I think western psychotherapies are predicated on incorrect models of human psychology.
Yet they all seem to have positive effects of similar magnitude. This suggests that we don’t understand the mechanism through which they actually work, and it seems straightforward to expect that this extends to less orthodox practices.
RCTs mostly can’t capture the effects of serious practice over a long period of time
But my understanding is that benefits of (good) spiritual practices are supposed to be continuous, if not entirely linear. However much effort you invest correlates with the amount of benefits you get, until enlightenment and becoming as gods.
Thanks for such a thorough response! I have enjoyed reading your stuff over the years, from all the spirituality-positive people I find your approach especially lucid and reasonable, up there with David Chapman’s.

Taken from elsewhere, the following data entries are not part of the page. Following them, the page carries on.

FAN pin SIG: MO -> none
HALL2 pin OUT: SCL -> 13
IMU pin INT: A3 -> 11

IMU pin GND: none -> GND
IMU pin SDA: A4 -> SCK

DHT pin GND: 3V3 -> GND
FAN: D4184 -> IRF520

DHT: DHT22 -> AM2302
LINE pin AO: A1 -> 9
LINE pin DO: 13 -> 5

I also agree with many of the object-level claims that you say spiritual practices helped you reach, like the multi-agent model of mind, cognitive fusion, etc. But, since I seem to be able to make sense of them without having to meditate myself, it has always left me bemused as to whether meditation really is the “royal road” to these kinds of insight, and if whatever extra it might offer is worth the effort. Like, for example, I already rate my life satisfaction at around 7, and this seems adequate given my objective circumstances.

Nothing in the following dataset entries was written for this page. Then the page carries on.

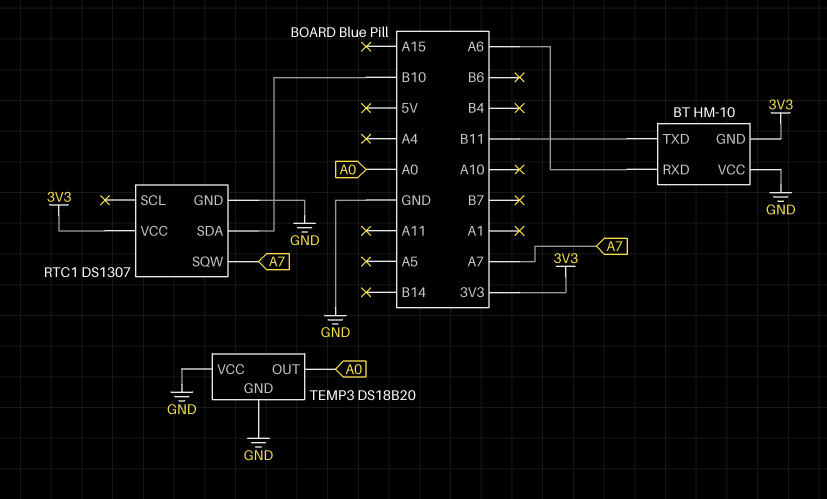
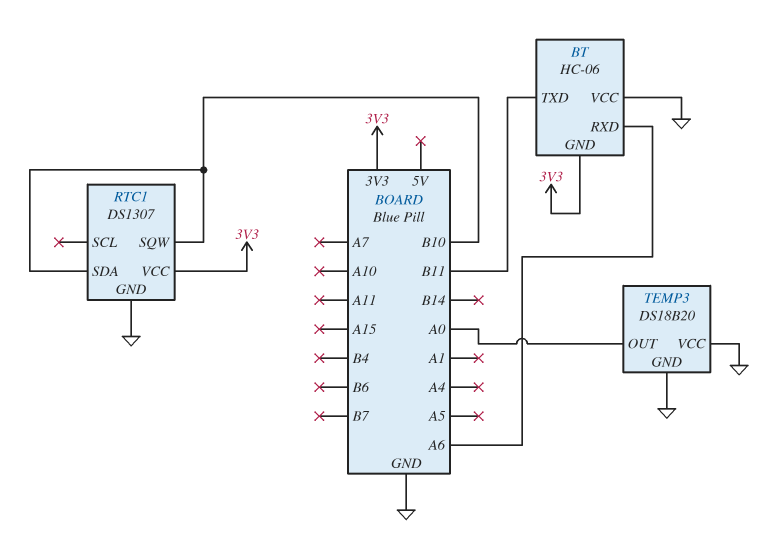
BT: HM-10 -> HC-06
RTC1 pin SQW: A7 -> B10

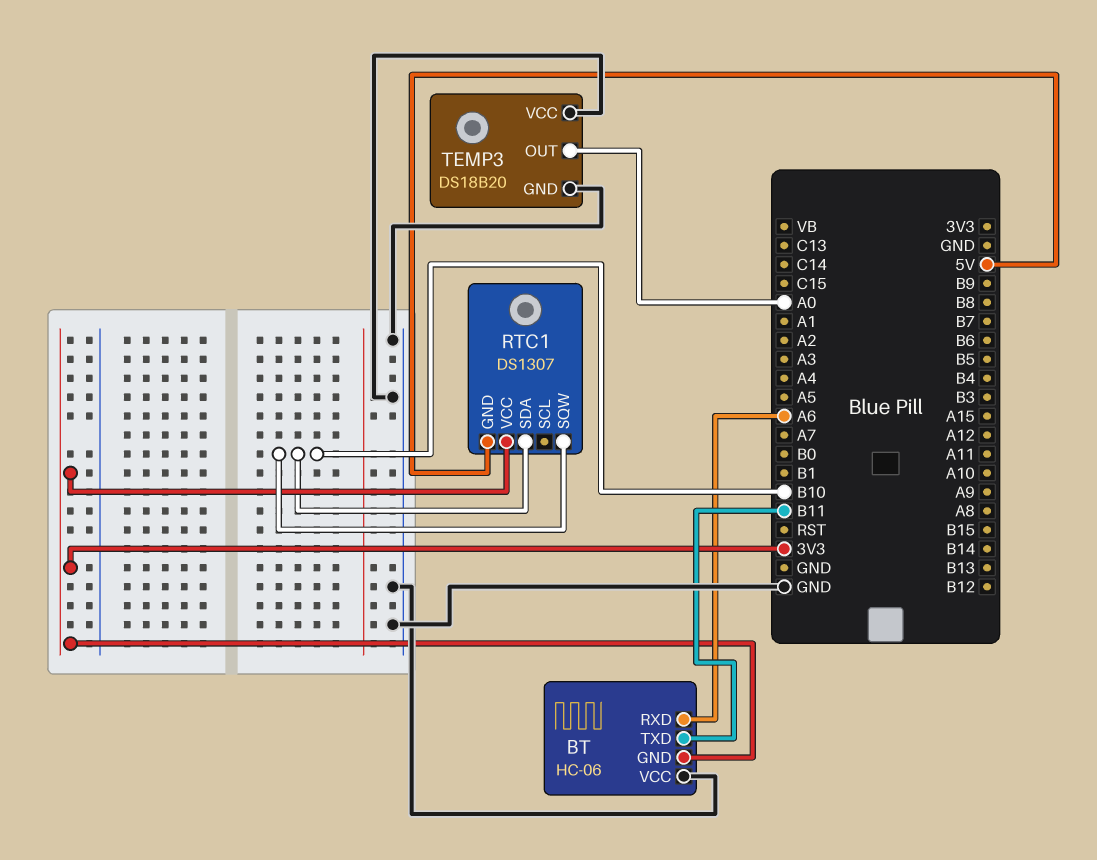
RTC1 pin GND: GND -> 5V

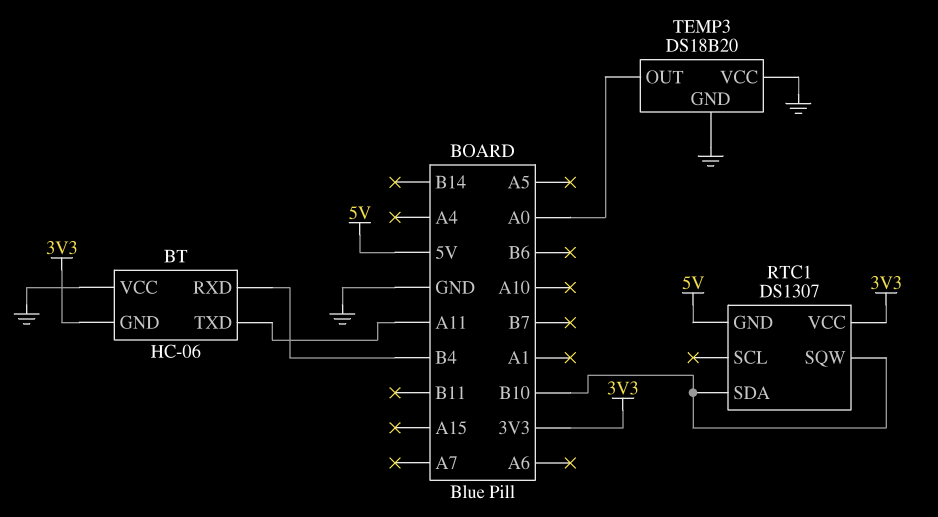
BT pin RXD: A6 -> B4
BT pin TXD: B11 -> A11

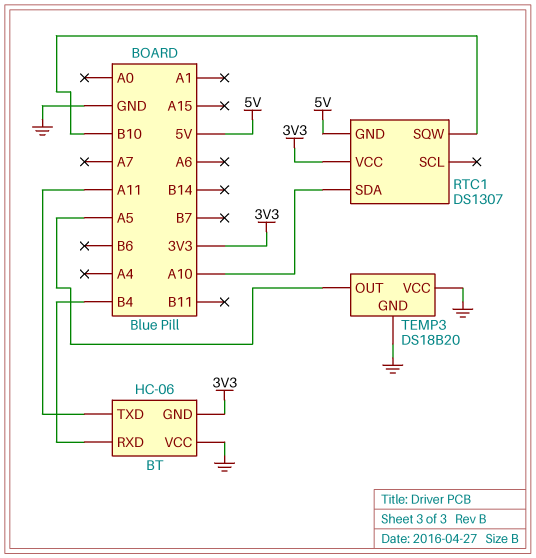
RTC1 pin SDA: B10 -> A10
TEMP3 pin OUT: A0 -> A5

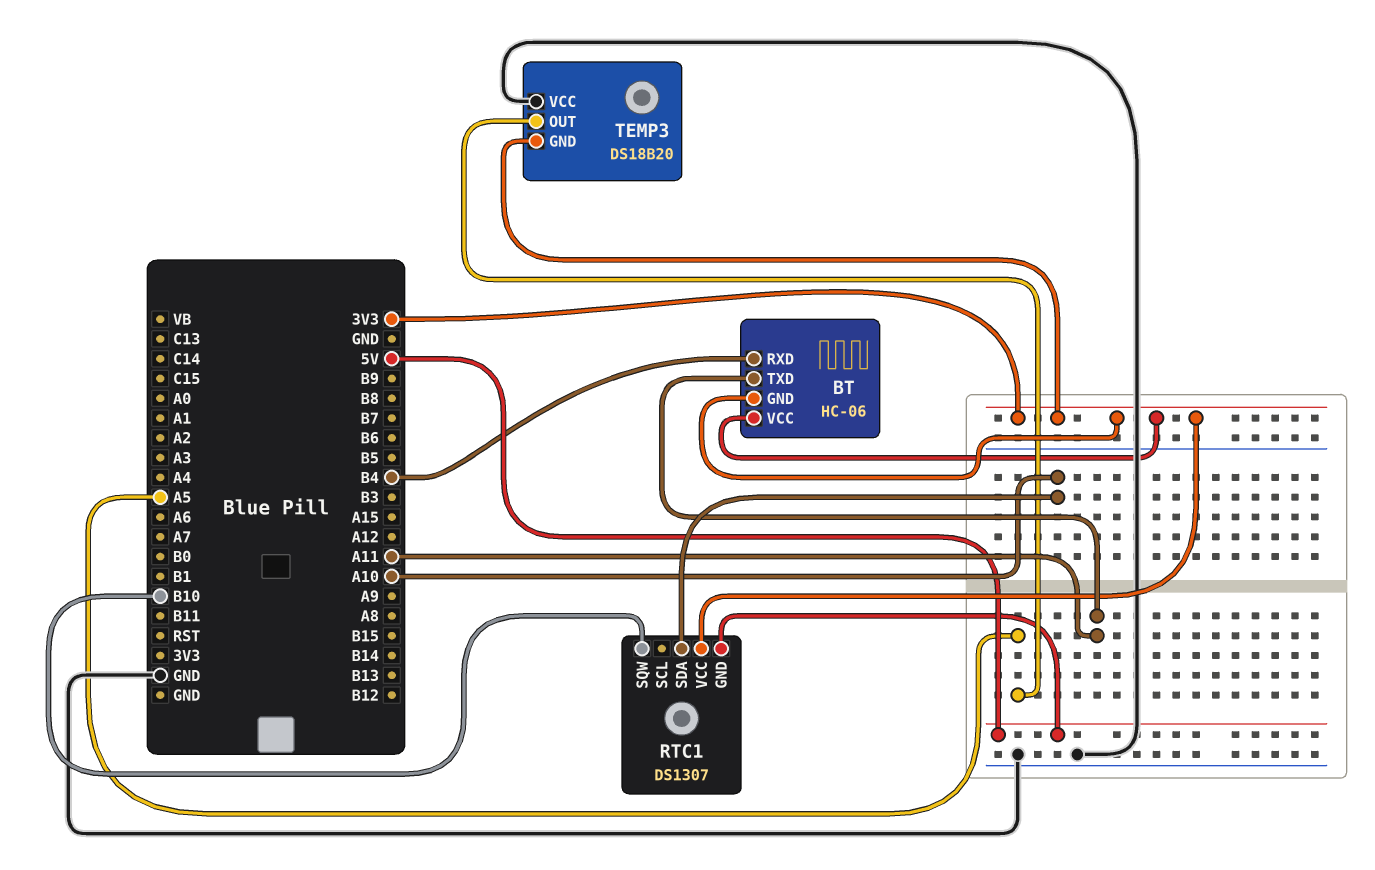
BT pin VCC: GND -> 3V3
TEMP3 pin GND: GND -> 3V3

So, I guess, my real question for the therapy and spirituality-positive people is why they think that their evidence for believing what they believe is stronger than that of other people in that field who have different models/practices/approaches but about the same amount of evidence for its effectiveness. Granted that RCTs aren’t always, or even often, easy, but it seems to me that the default response to lack of strong evidence of that sort, or particularly reliable models of reality like those that justify trusting parachutes even in the absence of RCTs, is to be less sure that you have grasped the real thing. I have no reason to doubt that plenty of therapists/coaches etc. have good evidence that something that they do works, but having a good, complete explanation of what exactly works or why is orders of magnitude harder, and I don’t think that anybody in the world could reasonably claim to have the complete picture, or anything close to it.